I've recently taken up whittling and am very much enjoying it.

My first project was with cedar and it went well. However now I'm working with macrocarpa and have cut myself twice already.

I'm hoping that time and experience will help me get a better at preventing mistakes like that, but until then I'm looking into hand protection.

I've done a little bit of reading on it and it seems that thumb guards are popular, but so far my thumb has been fine and I've cut my two middle fingers instead. 
I've looked into protective gloves a bit, but it seems that the more protection you have, the less flexibility your hands have. As I'm working with reasonably small bits of wood, flexibility is important to me.

Any advice, experience or information you can give me would be very much appreciated.


----------



## Bluepine38 (Dec 14, 2009)

I got a great deal on kevlar gloves, they protect my hand and are very flexible. Have you looked at wood
carving vises and holding fixtures, they help to keep your fingers a little farther away from the blade. One
more thought, the sharper the blade, the better it cuts the wood, not the hand.


----------



## helluvawreck (Jul 21, 2010)

Depending on what I'm carving I use Kevlar gloves or just a leather thumb protector.

helluvawreck aka Charles
http://woodworkingexpo.wordpress.com


----------



## BasementShop (Nov 3, 2014)

Those that carve wear the glove on the holding hand and a thumb guard on the carving hand. It will save your thumb when pulling the knife to it in a paring cut.

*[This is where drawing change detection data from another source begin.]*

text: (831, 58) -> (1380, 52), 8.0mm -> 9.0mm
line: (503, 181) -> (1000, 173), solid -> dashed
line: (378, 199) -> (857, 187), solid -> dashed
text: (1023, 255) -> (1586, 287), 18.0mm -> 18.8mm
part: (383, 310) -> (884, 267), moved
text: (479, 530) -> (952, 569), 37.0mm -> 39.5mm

You won't lose dexterity wearing a glove. And you get to keep that red dye running through your veins inside where it won't stain your work inappropriately.

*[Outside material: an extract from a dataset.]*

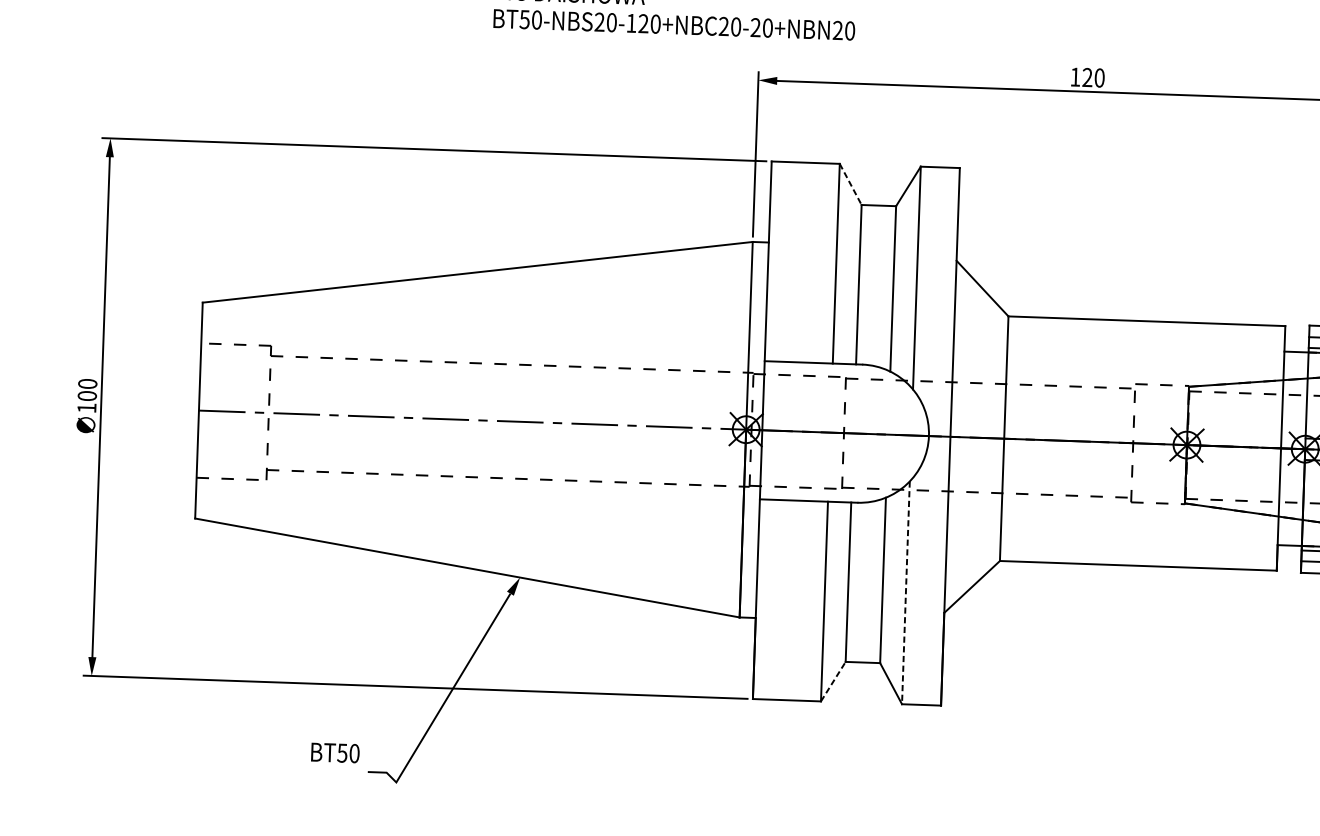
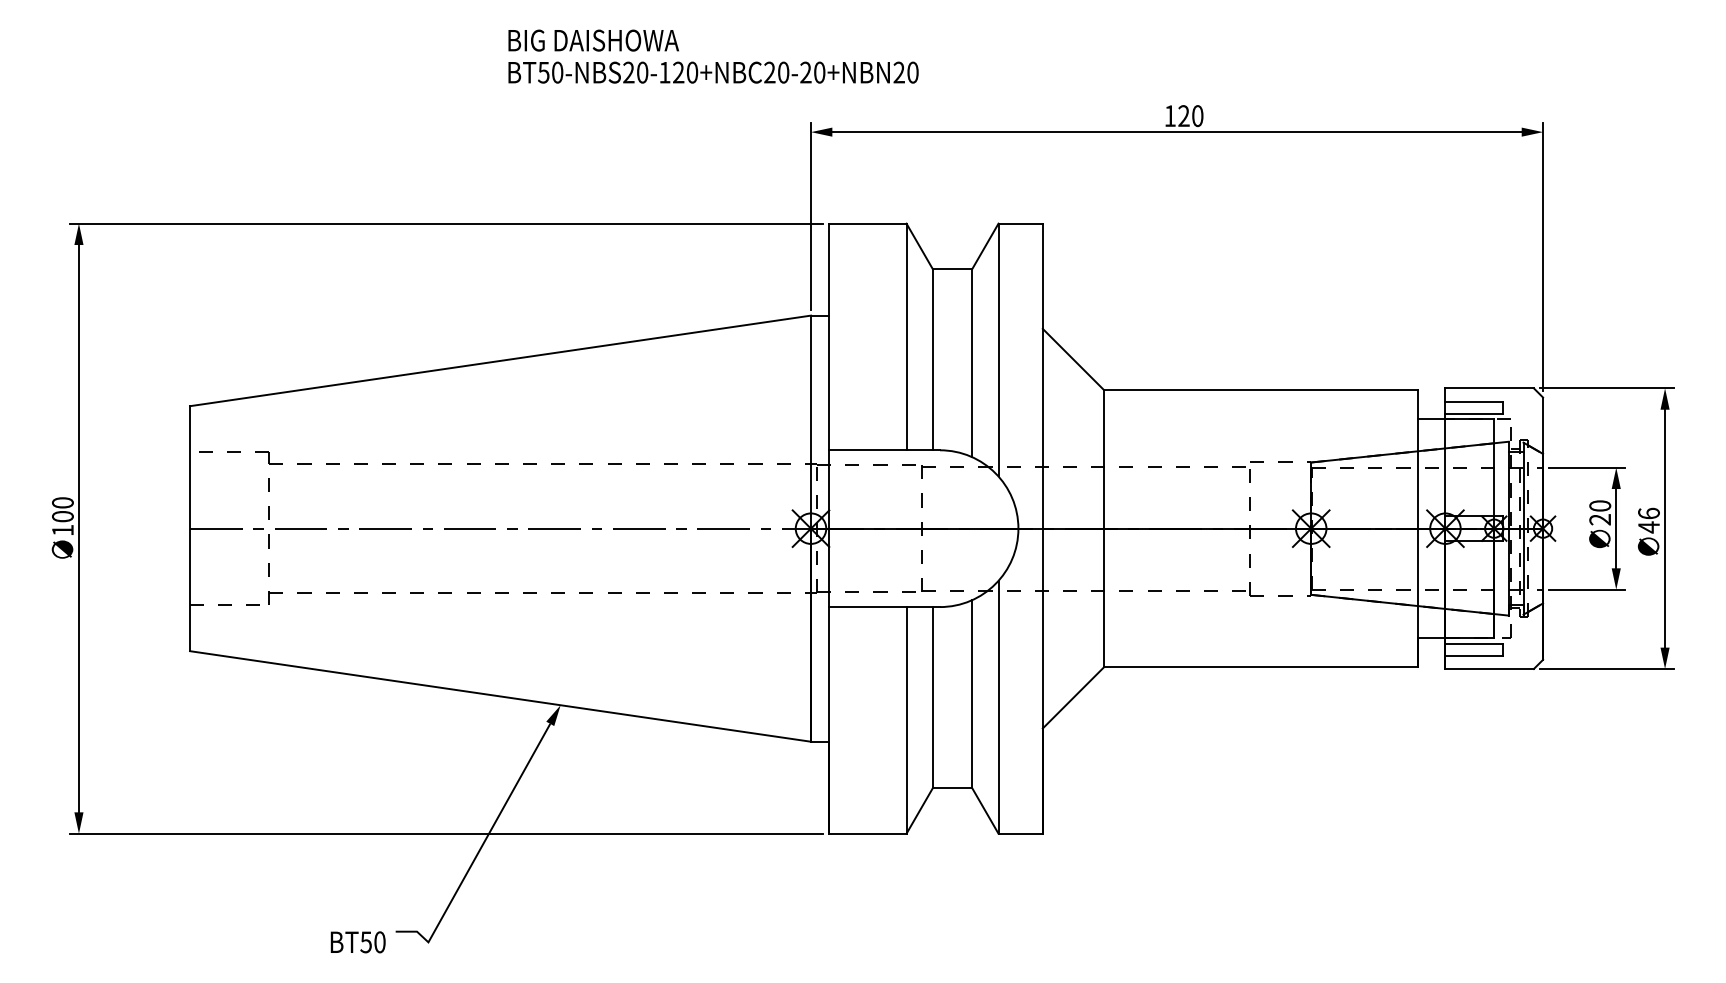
line: (851, 184) -> (920, 246), dashed -> solid
line: (905, 593) -> (998, 707), dashed -> solid
line: (833, 681) -> (920, 810), dashed -> solid
text: (334, 753) -> (357, 942), moved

And - learn this lesson early - sharp blades make carving and whittling a pleasure while dull ones make it a chore.

Here is a great place to get your carving and whittling goodies.

Basement Shop


----------



## Finn (May 26, 2010)

When I was taught to whittle I was told: "Wear a Band-Aid on your thumb now or for a week after whittling" Your choice Just put on finger guards over your cuts and keep them there while whittling.


----------



## paratrooper34 (Apr 27, 2010)

There are some really nice (and reasonably priced) gloves out there that are cut resistant. We use them at work. They are very thin, thus you have very good dexterity, and they really work. They have a rubberized coating. One day, I took one and slashed it with a razor knife with a brand new blade. Zero penetration into the inside. Below is a link to one type.

https://www.nationalsafetyinc.com/Terminator-Abrasive-Cut-Resistant-Gloves-P168277.aspx


----------



## Unknowncraftsman (Jun 23, 2013)

Black pepper will coagulate your cut faster so you can get back to whittling.Just sprinkle a little on before the bandage.


----------



## LeahR (Oct 10, 2015)

Sorry for such late replies. I've been sick and busy, which is really not a good combination.

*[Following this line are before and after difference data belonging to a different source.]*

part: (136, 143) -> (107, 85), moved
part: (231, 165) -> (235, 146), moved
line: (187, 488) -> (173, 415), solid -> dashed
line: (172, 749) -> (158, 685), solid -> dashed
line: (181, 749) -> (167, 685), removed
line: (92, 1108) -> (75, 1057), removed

Thanks so much for all your input!

BluePine
I haven't thought about them at all. It sounds like they could be useful, thanks!

BasementShop
Thanks! Unfortunately Treeline's overseas shipping costs are quite prohibitive. I might look for something closer to where I live.
I'm trying to keep my blade sharp, but I have a lot to learn about that. I have an oil stone, a steel, and a leather belt/strop. I've been sharpening kitchen knives for a year or so, and I'm slowly getting better. I'm finding my whittling blade more difficult to sharpen (it's this) as it's thinner, shorter, and has a strong curve. Any advice on this would be great!

helluvawreck
Thanks!

Jim Finn
Thanks! I've heard that several layers of duct tape works too. I might try something like that while I work on a longer term solution.

Mike
Thanks! I see lots of different types of gloves, but it's really hard to tell how well they hold up. It's great to hear from someone with first hand experience.

Aj2
Thanks! I'll have to try that. I'm not so much worried about the cuts themselves, but rather the idea of accumulating a lot of scar tissue on my fingers.


----------